Tom Weber @MPR News
Minnesota Historical Society officials will ask lawmakers to approve more than $30 million in next year’s bonding bill for a new visitors center at Fort Snelling as the historic site’s bicentennial approaches.
Visitors arriving at the fort currently are directed to a plaza offering stunning views of the river valley. They then walk down a ramp into an underground building, where they pay admission, buy souvenirs, and view exhibits before heading to the actual fort.
The project will replace that building, which opened in August 1983, and is leaking.
Described in 2007 guidebook “AIA Guide to the Twin Cities” as “one of the last big underground buildings in the Twin Cities,” site manager Tom Pfannenstiel says the initial goal of underground buildings — energy efficiency — has long been overrun by damage costs from the natural effects of water and gravity.

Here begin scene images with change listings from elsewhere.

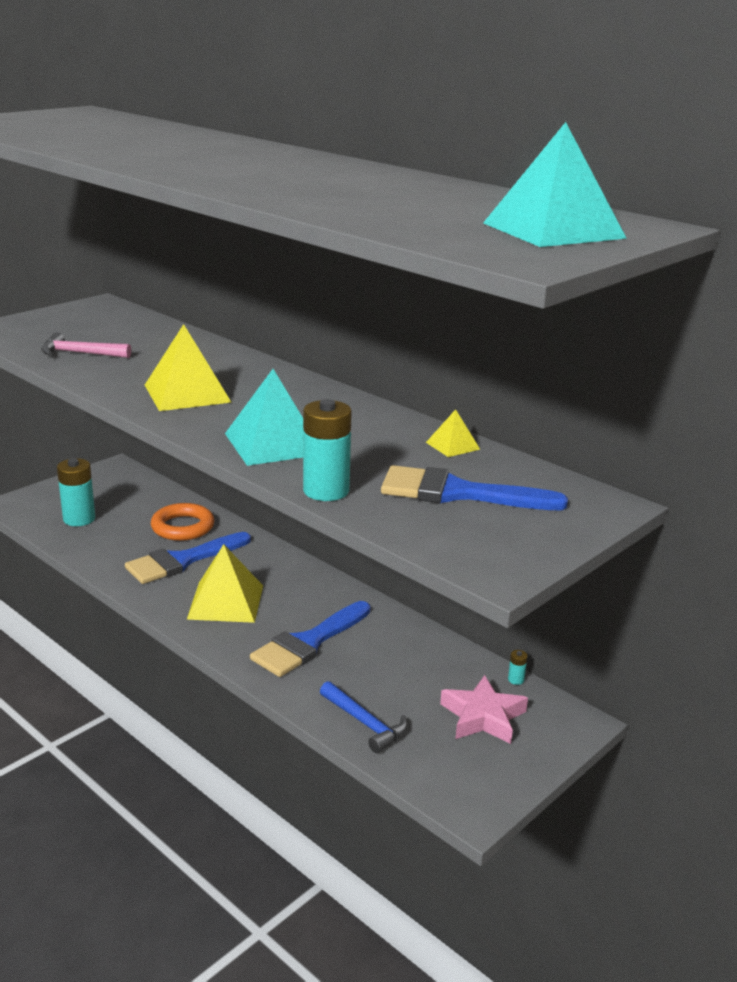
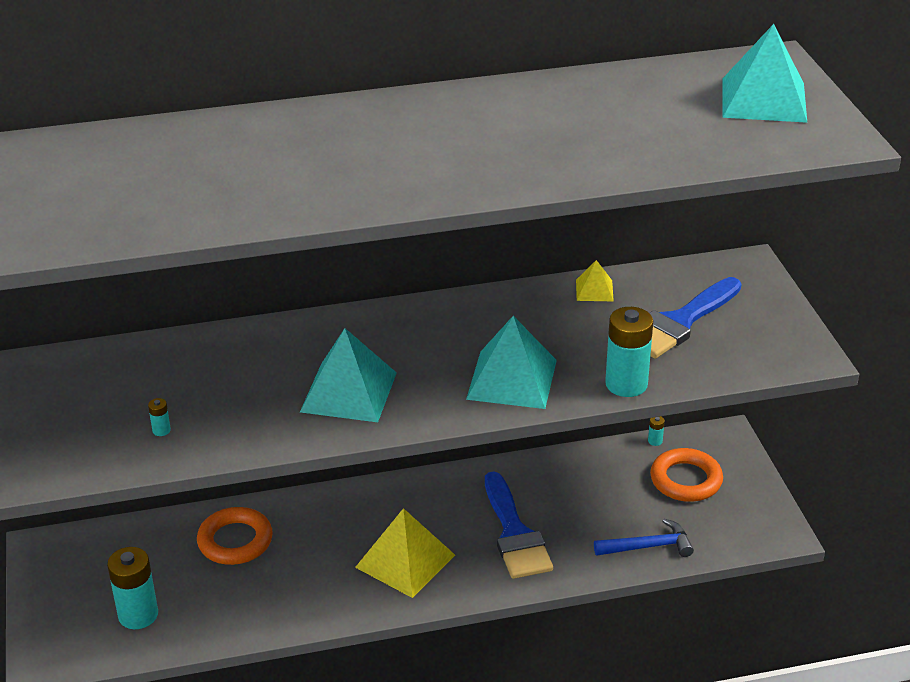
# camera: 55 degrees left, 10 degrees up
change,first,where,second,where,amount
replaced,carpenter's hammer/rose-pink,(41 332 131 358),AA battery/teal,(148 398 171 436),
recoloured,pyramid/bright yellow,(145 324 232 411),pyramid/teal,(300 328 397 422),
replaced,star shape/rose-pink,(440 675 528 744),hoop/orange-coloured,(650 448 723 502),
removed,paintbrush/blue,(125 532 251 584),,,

“The building is right next to the river; it’s built on the bluff, built in rock,” he said on a recent tour of the center. “So if you can imagine water wanting to get to the river, and there’s a building in the way. We see that almost every day when it rains.”
“We’ve made the decision that it’s not wise to invest further in this building but rather in one of the historic structures for which we’re responsible that are adjacent to the visitor center,” added David Kelliher, public policy director for the Minnesota Historical Society, which operates the fort.

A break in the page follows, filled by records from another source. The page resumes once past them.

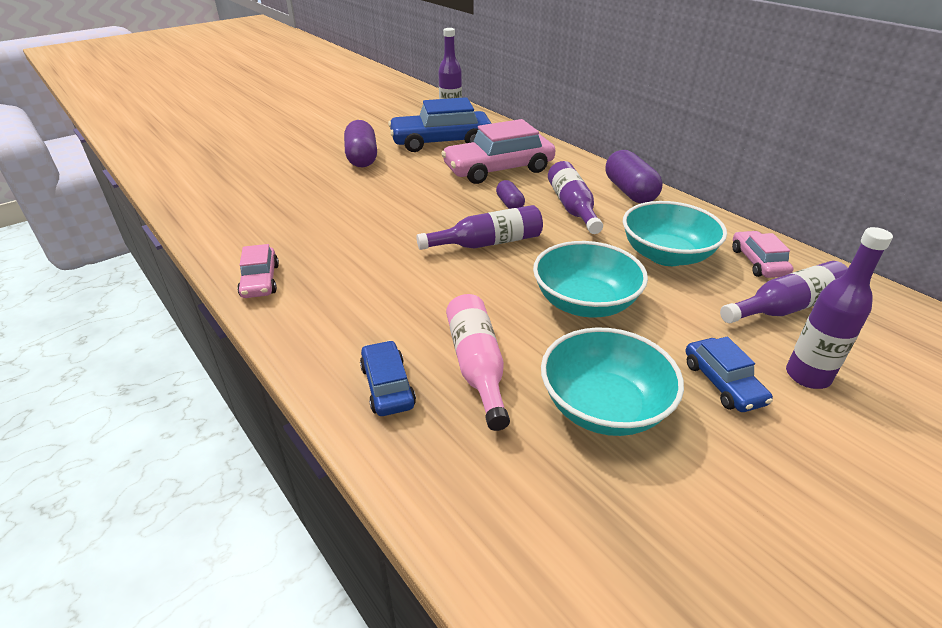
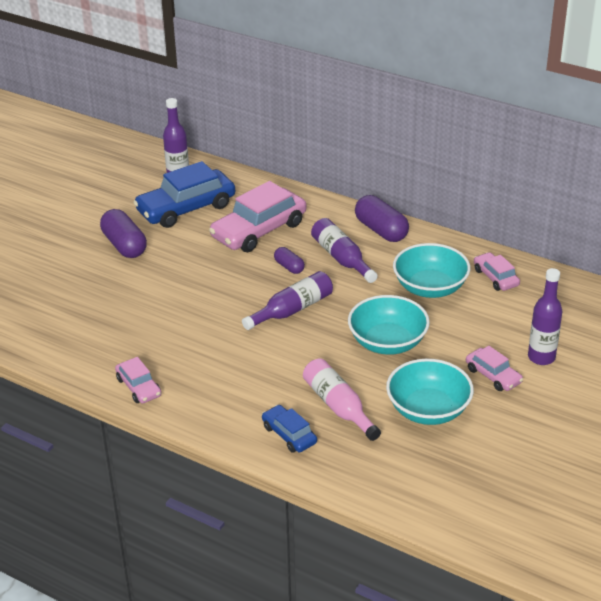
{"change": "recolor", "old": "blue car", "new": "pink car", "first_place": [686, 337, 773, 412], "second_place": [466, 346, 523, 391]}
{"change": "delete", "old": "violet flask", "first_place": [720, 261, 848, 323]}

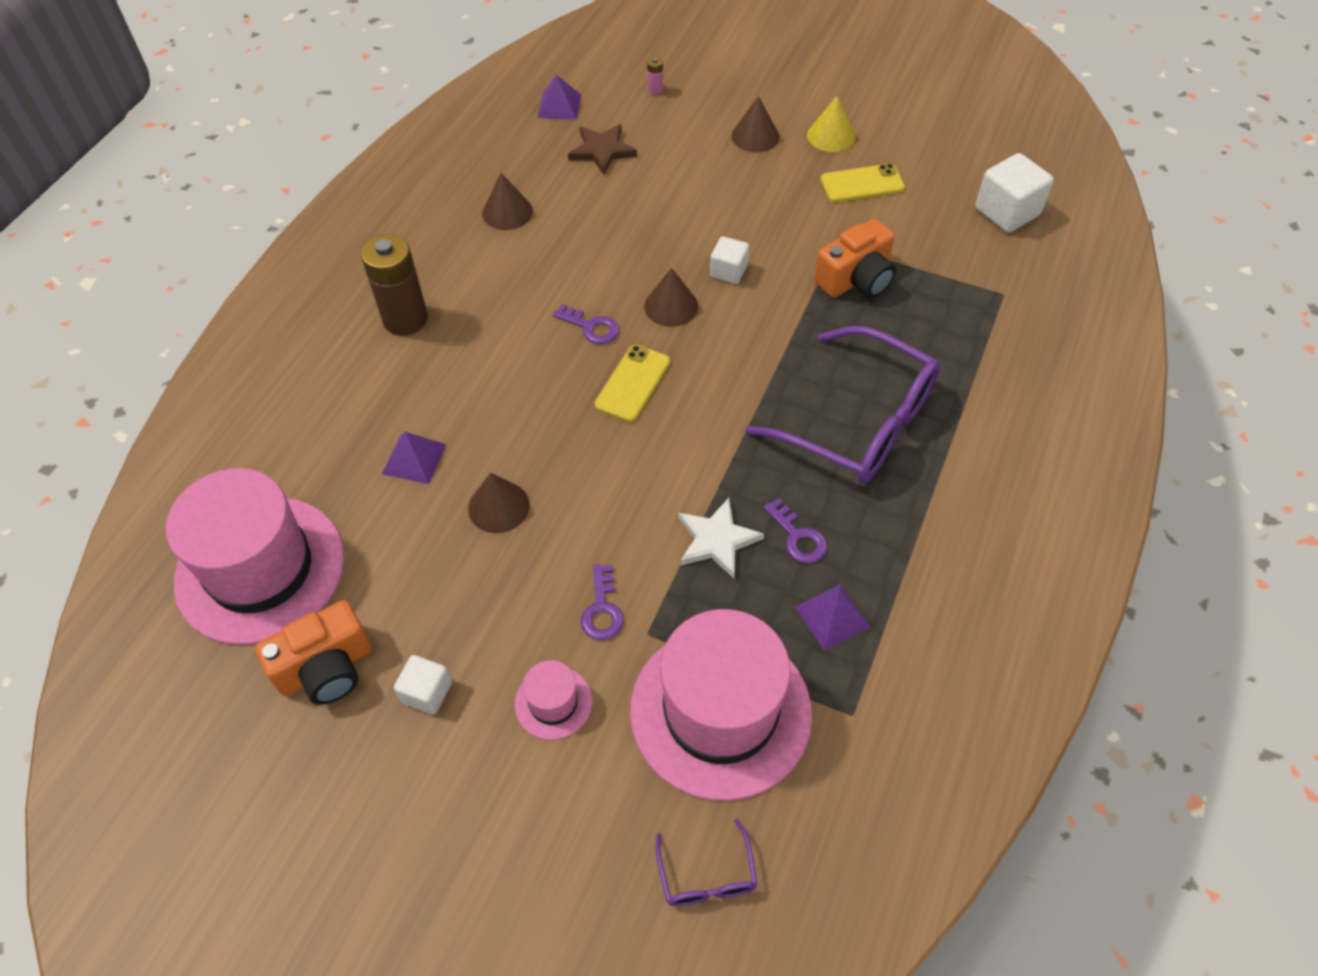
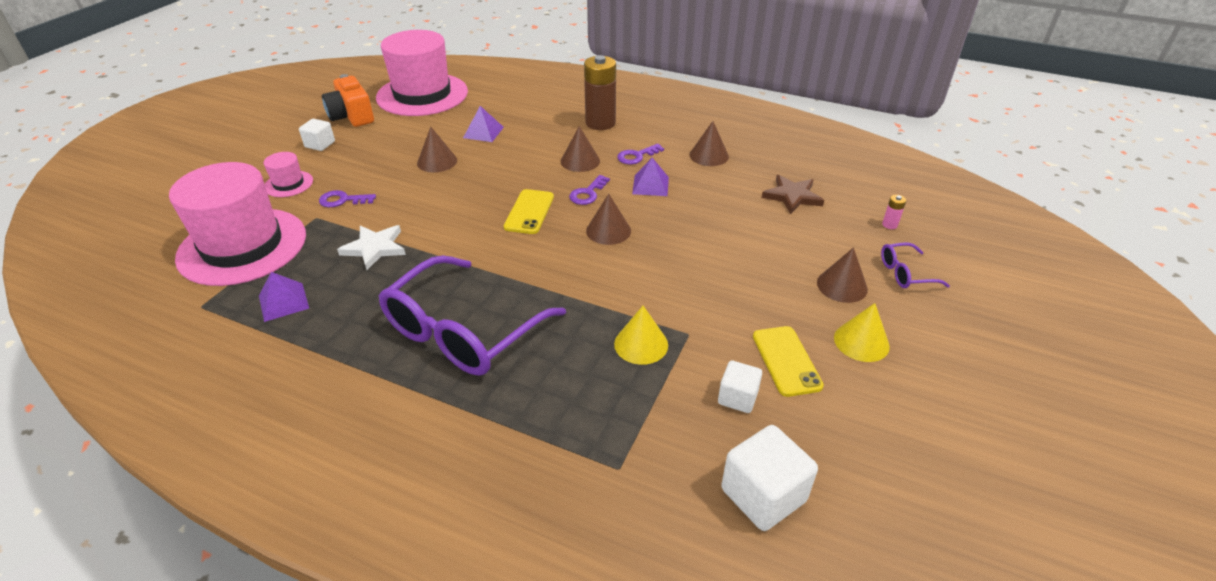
{"change": "rotate", "old": "yellow smartphone", "first_place": [595, 345, 670, 422], "second_place": [504, 189, 554, 234], "degrees": 75}
{"change": "insert", "new": "dark brown cone shape", "second_place": [561, 126, 600, 172]}
{"change": "replace", "old": "orange-coloured camera", "new": "yellow cone shape", "first_place": [814, 219, 896, 298], "second_place": [614, 306, 668, 365]}
{"change": "move", "old": "violet key", "first_place": [764, 498, 827, 564], "second_place": [617, 144, 664, 164]}
{"change": "move", "old": "violet solid pyramid", "first_place": [537, 75, 581, 120], "second_place": [632, 158, 669, 196]}
{"change": "move", "old": "white block", "first_place": [710, 236, 749, 284], "second_place": [718, 361, 762, 413]}
{"change": "move", "old": "violet spectacles", "first_place": [656, 819, 757, 906], "second_place": [881, 242, 950, 288]}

The visitors center has additional floors deeper underground — off-limits to the public — that house offices, labs, and storage.
One former office hasn’t had a concrete floor, only piles of dirt, ever since a strong storm that moved through the south metro in 2013, causing flash flooding. “There was water shooting out from the concrete slab over in that corner,” noted Kelliher. “This is a great example of why this building is failing as a workplace.”

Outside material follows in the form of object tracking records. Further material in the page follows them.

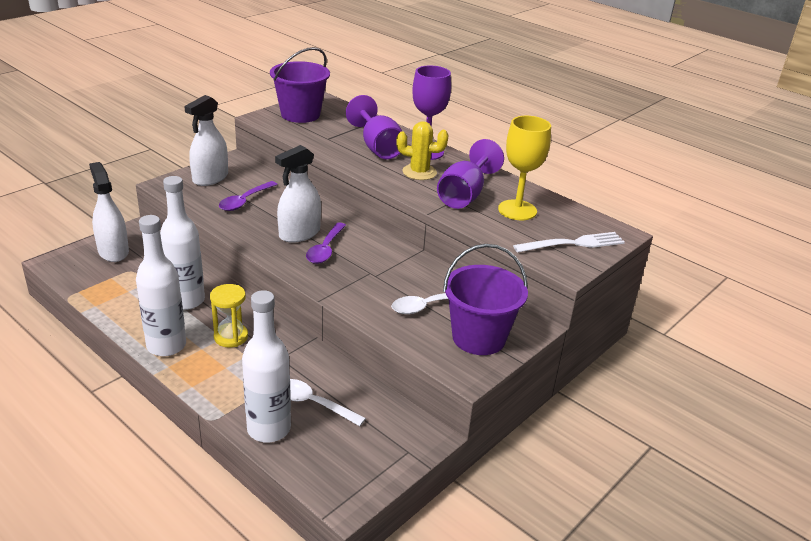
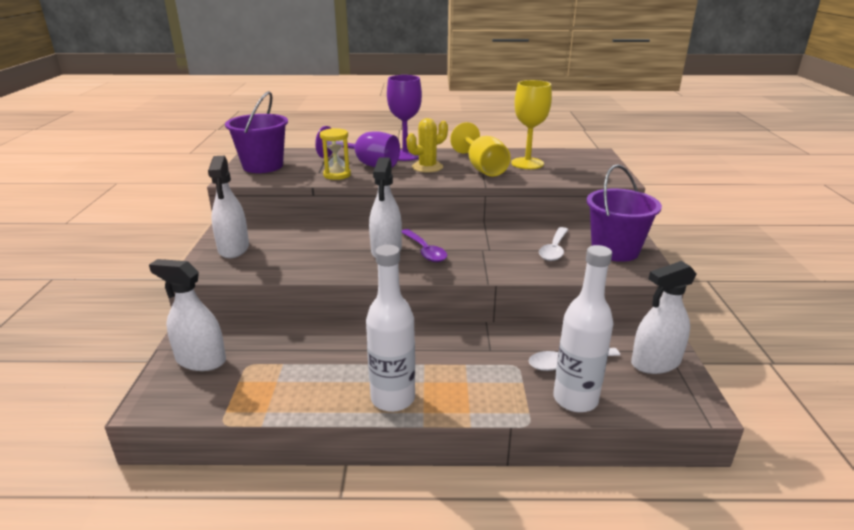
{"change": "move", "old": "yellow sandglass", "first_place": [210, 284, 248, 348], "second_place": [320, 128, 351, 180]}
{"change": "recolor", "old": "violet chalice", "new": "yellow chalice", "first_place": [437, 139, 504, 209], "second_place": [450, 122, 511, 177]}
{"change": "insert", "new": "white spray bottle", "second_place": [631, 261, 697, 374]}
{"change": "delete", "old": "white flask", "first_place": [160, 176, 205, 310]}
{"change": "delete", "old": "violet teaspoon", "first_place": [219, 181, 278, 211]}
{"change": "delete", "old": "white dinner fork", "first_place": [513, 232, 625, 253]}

Instead of fixing the 32-year old building, the historical society argues it’s a better use of money to renovate vacant cavalry barracks that date back more than a century.
Known as buildings 17 and 18, the interior, as seen on a recent tour, still has the feel and look of the VA clinic that was the building’s most recent use. One wall still clearly points patients to X-Rays.
Officials expect many interior walls to be removed to offer grander rooms and sweeping views out back of the Minnesota and Mississippi rivers. A two-story porch that adorned the front of the building when it opened will be rebuilt, as well.
Tuck pointing and other work this summer on buildings 17 and 18 was funded by previous bonding bill allocations and is meant to shore up the building exterior until the visitor center project is funded.
Earlier this year lawmakers approved $500,000 for pre-design work. Kelliher maintains it will be key to get the remainder of $4.4 million pre-design and $30 million for construction during next year’s session to ensure the project can be finished for the fort’s 200th anniversary celebration.
The project also budgets $12 million raised through donations.
“Historic Fort Snelling is one of the most significant historic places in Minnesota,” Kelliher said. “We have the opportunity to tell many, many stories here.”
The fort is known today as a popular field trip destination for school groups and staffed by interpreters in period clothing who showcase life in the 1800s, right down the daily cannon exercise by soldiers.
It was built, starting in 1820, on the confluence of the Mississippi and Minnesota rivers, land considered a sacred place of origin for the Dakota people. It was an important milestone in European settlement across what would become the state of Minnesota.
It also marks the acceleration of Native American displacement and is known among the Dakota as the place where many Native Americans were imprisoned and later removed from their homes following the US-Dakota War of 1862.
Before the Civil War, Dred Scott lived at the fort, which he argued allowed him to be free from slavery. He lost that argument in the pivotal 1857 Supreme Court case.
In 1960, it was the first landmark in Minnesota to be designated a National Historic Landmark. “We need to tell all of those stories here,” Kelliher added.